Palestinians in Gaza expressed mixed feelings after the chief prosecutor at the world’s top criminal court said he was seeking arrest warrants for leaders of both Israel and Hamas on war crimes charges, a move that many said equated victim with perpetrator.
“We deplore, denounce and are surprised by the decision of the International Criminal Court which places the accused, the victim, and the executioner in one cage,” said Zahir Essam, a 55-year-old living in Gaza City.
Karim Khan, the chief prosecutor of the International Criminal Court, announced on Monday his decision to apply for arrest warrants for Yahya Sinwar, Hamas’s leader in Gaza; Muhammad Deif, Hamas’s military chief; and Ismail Haniyeh, the movement’s Qatar-based top political official. He also said he would seek warrants for Prime Minister Benjamin Netanyahu and Defense Minister Yoav Gallant of Israel.
The announcement in effect treated Israeli officials and Hamas leaders in the same way, despite what Mr. Essam sees as a power imbalance between the two sides in the conflict in Gaza, which began when Hamas led an attack on Israel on Oct. 7.
That attack killed about 1,200 people, and about 240 others were taken hostage, Israeli officials say. Israel’s retaliatory war in Gaza has killed more than 35,000 Palestinians, according to Gazan health authorities, though their figures do not distinguish between civilians and combatants.
Many Palestinians view the Oct. 7 attack as a justified response to Israeli violations during the decades-long Israeli occupation of Palestinian territories.
“The Palestinian people are defending their most basic human rights and fighting against an occupation and the harshest form of abuse,” Mr. Essam said in a phone interview. He added that he was surprised that the prosecutor would consider “those who defend their rights and their homeland” as equal to “those fighting them with an array of weapons and aircrafts.”

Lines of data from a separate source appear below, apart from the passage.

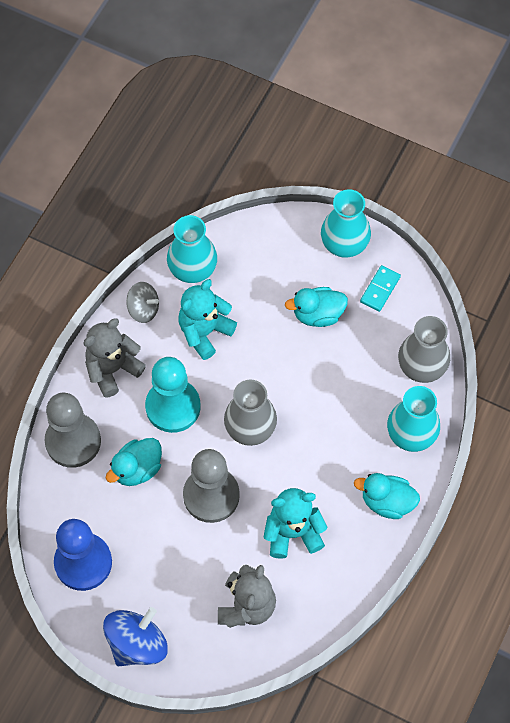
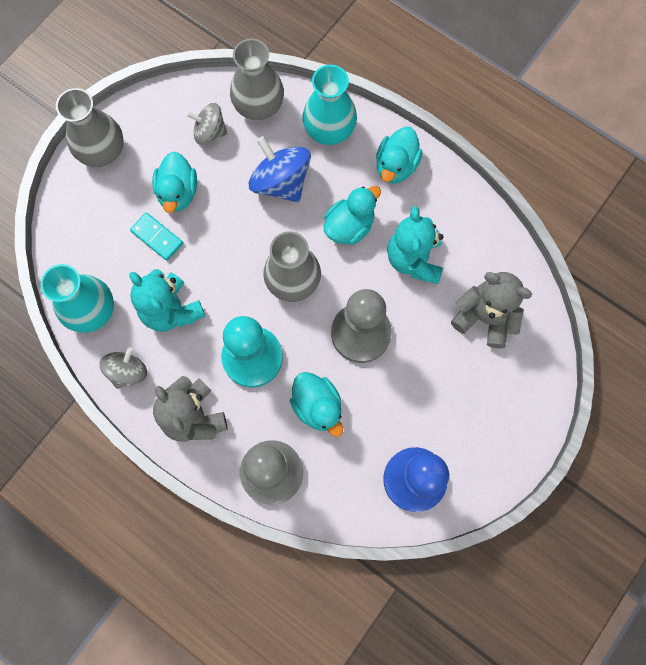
camera: 80 degrees left, 10 degrees up
(137, 644) = (511, 434): blue spinning top -> blue spinning top (281, 182)
(315, 469) = (349, 226): none -> turquoise duck
(344, 244) = (103, 152): turquoise vase -> grey vase
(380, 289) = (164, 128): turquoise domino -> turquoise domino (157, 237)
(384, 329) = (210, 132): none -> grey spinning top

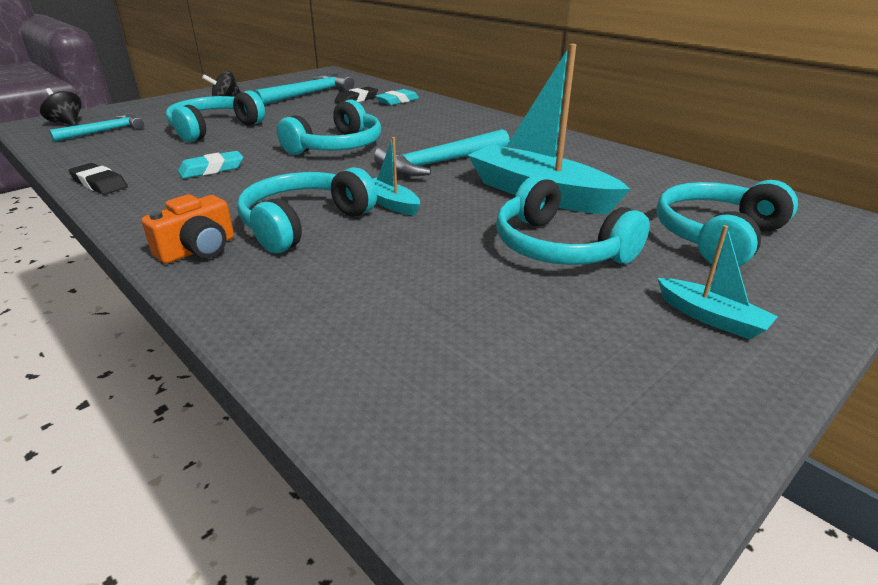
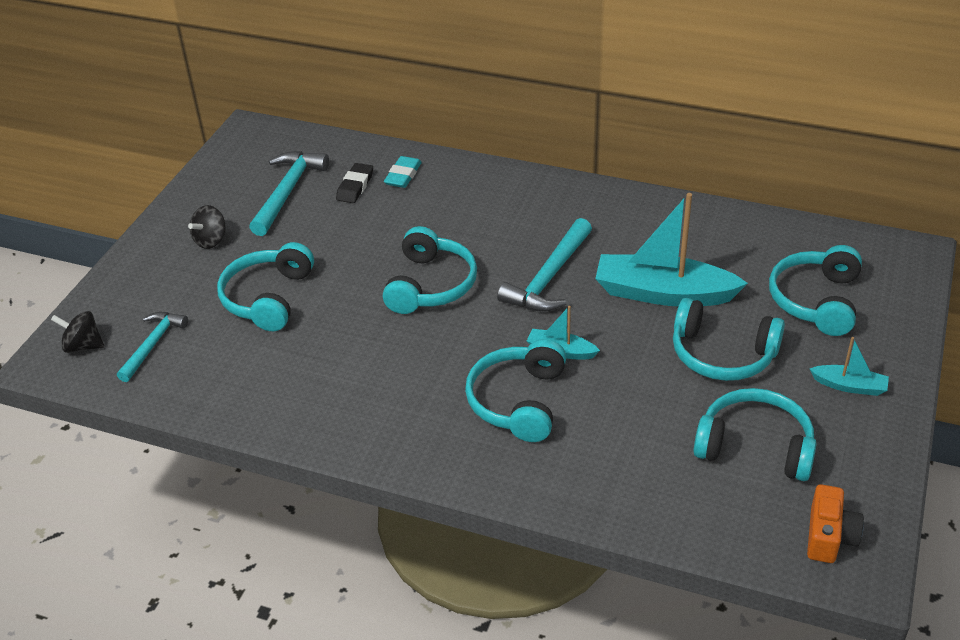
camera: 25 degrees left, 10 degrees up
(99, 183) = (276, 422): black eraser -> none
(198, 249) = (472, 461): orange camera -> orange camera (829, 536)
(212, 169) = (354, 363): turquoise eraser -> none
(520, 336) = (755, 446): none -> turquoise headphones

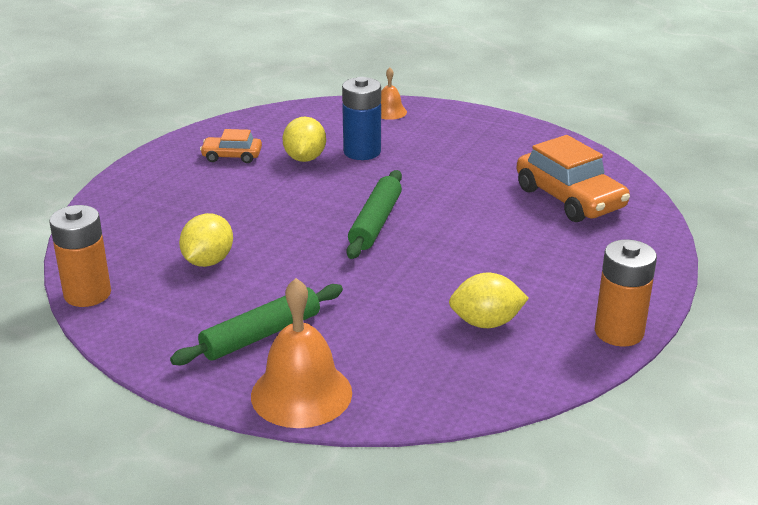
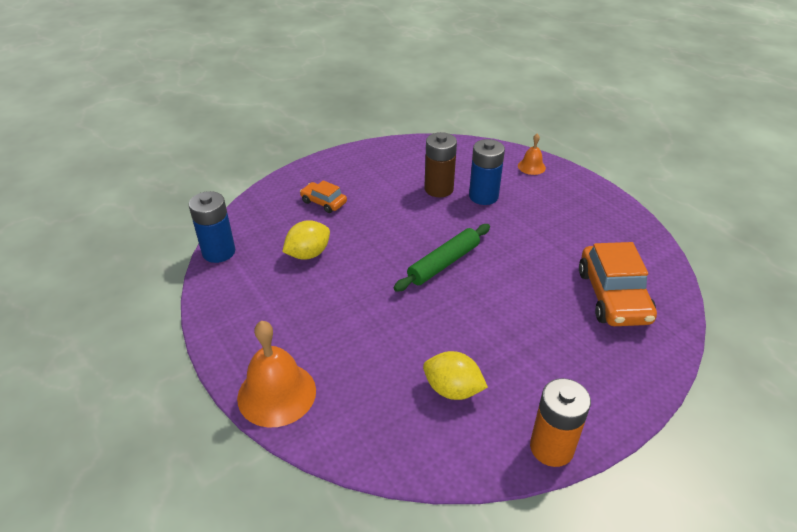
camera: 30 degrees right, 10 degrees up
(87, 294) = (219, 252): orange battery -> blue battery
(232, 156) = (392, 171): orange car -> orange car (323, 202)
(261, 335) = (292, 330): green rolling pin -> none
(305, 158) = (439, 189): yellow lemon -> brown battery

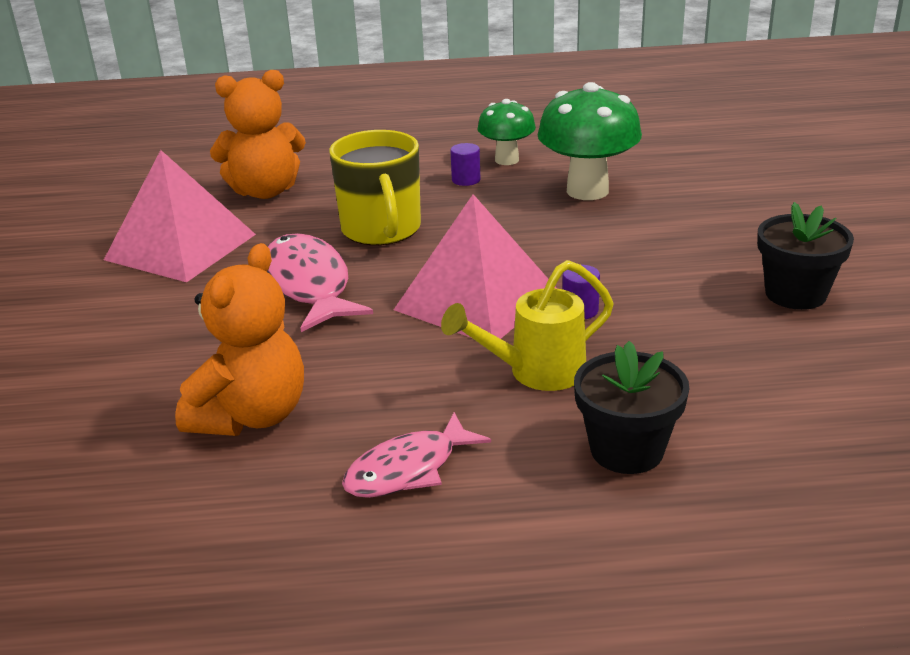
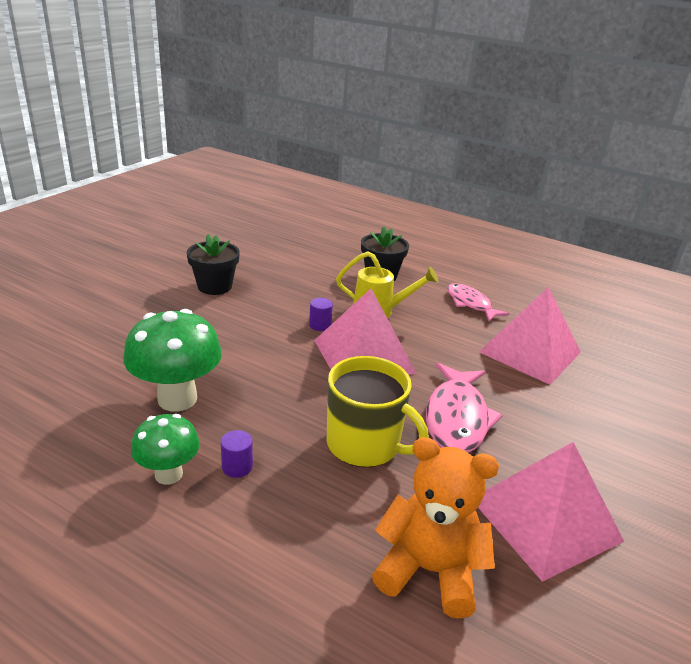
camera: 150 degrees left, 0 degrees up
(251, 416) = (530, 352): orange teddy bear -> pink pyramid
(381, 229) = (364, 444): yellow mug -> yellow mug turned 105 degrees clockwise
(408, 469) = (470, 304): pink fish -> pink fish turned 120 degrees counterclockwise

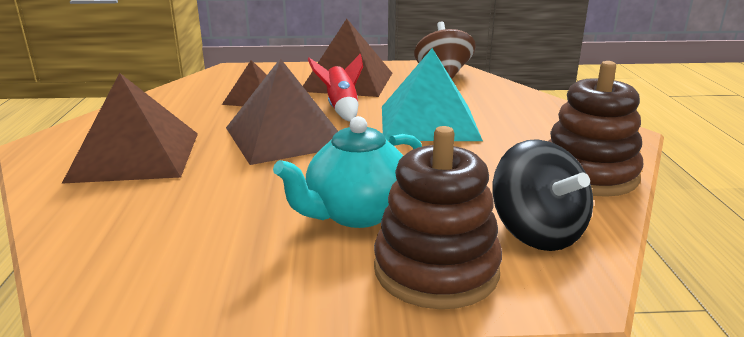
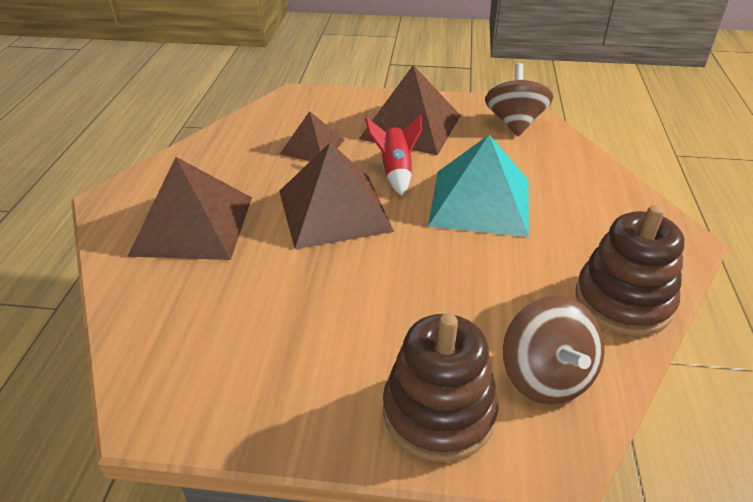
camera: 10 degrees right, 15 degrees up
(356, 214) = (382, 329): turquoise teapot -> none
(537, 232) = (546, 377): black spinning top -> brown spinning top

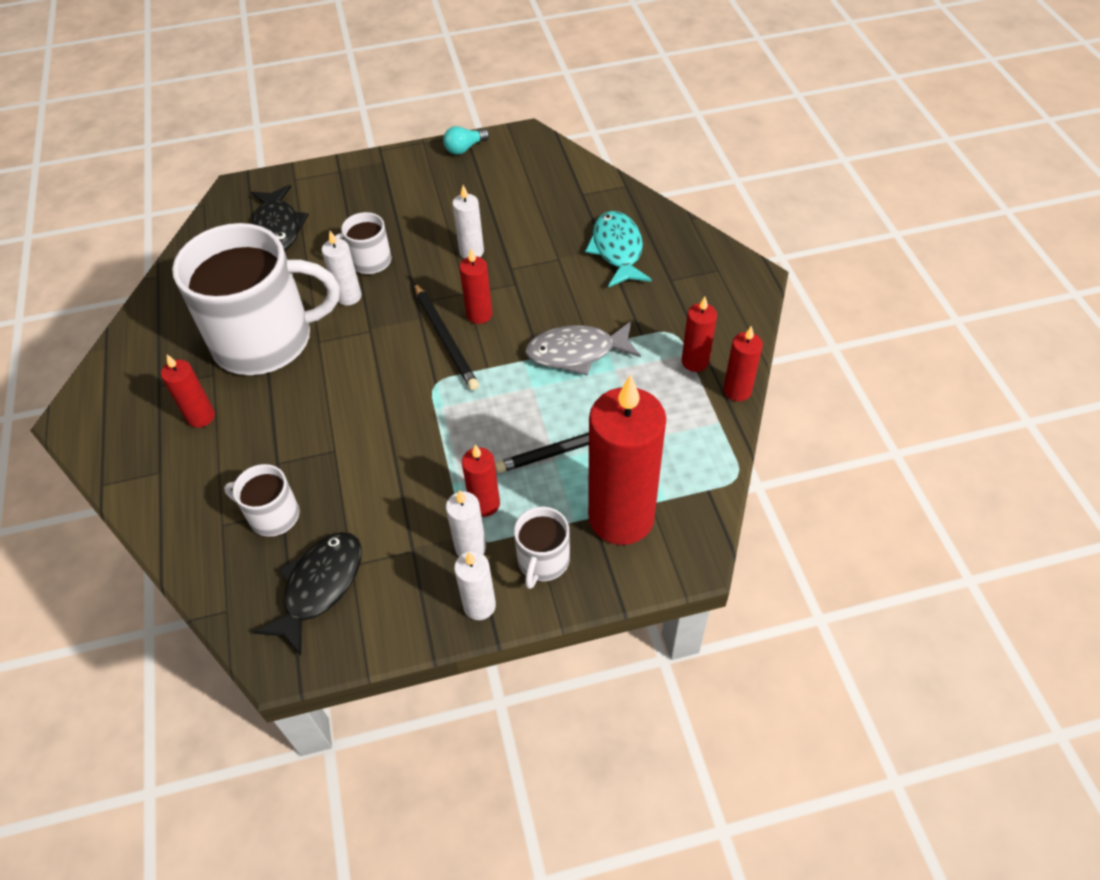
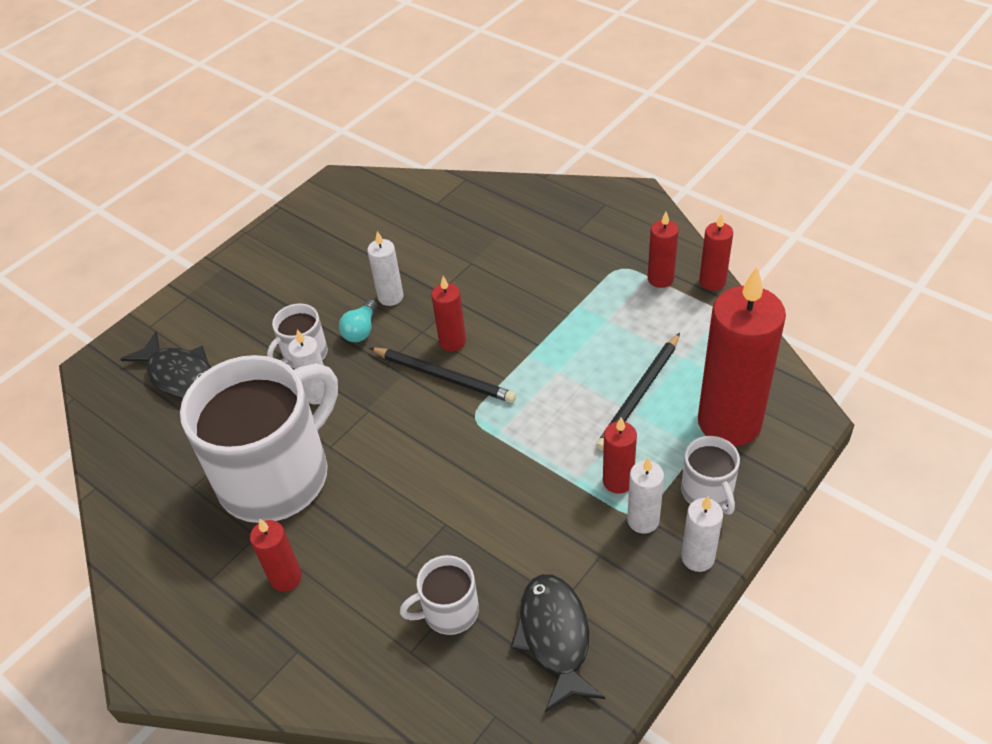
camera: 35 degrees left, 5 degrees down
(465, 148) = (291, 218): turquoise light bulb -> turquoise light bulb (361, 330)
(577, 352) = (564, 324): grey fish -> none
(617, 250) = (512, 230): turquoise fish -> none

In Israel, the warrants drew the reverse response, with Mr. Netanyahu denouncing the prosecutor’s decision as a “distortion of reality” and defending the war in Gaza as one of self-defense. For now, the announcement is largely symbolic. Israel does not recognize the court’s jurisdiction, and judges can take months to uphold requests for arrest warrants.
Jaber Yahia, a 50-year-old teacher from central Gaza, said that he was relieved by the naming of Mr. Netanyahu and Mr. Gallant. “I was thinking, finally they will be brought to justice,” he said. But after hearing that warrants would also be sought for leaders of Hamas, his relief was muddied.
“We are under occupation and resistance is a legal right for us,” he said.
Nidal Kuhail, a 30-year-old waiter from Gaza City who was displaced to Rafah, said that he had hoped that the international community and its legal bodies, such as the court, would have first ordered a cease-fire to end the deadly Israeli bombardment.
“The first step was supposed to be a mandatory and immediate stop of the war,” Mr. Kuhail said in a phone interview. “And then bring Gallant and Netanyahu to trial because they committed war crimes documented with evidence,” he added.
Seeking warrants for Hamas leaders, by contrast, was “a wrong decision,” he said.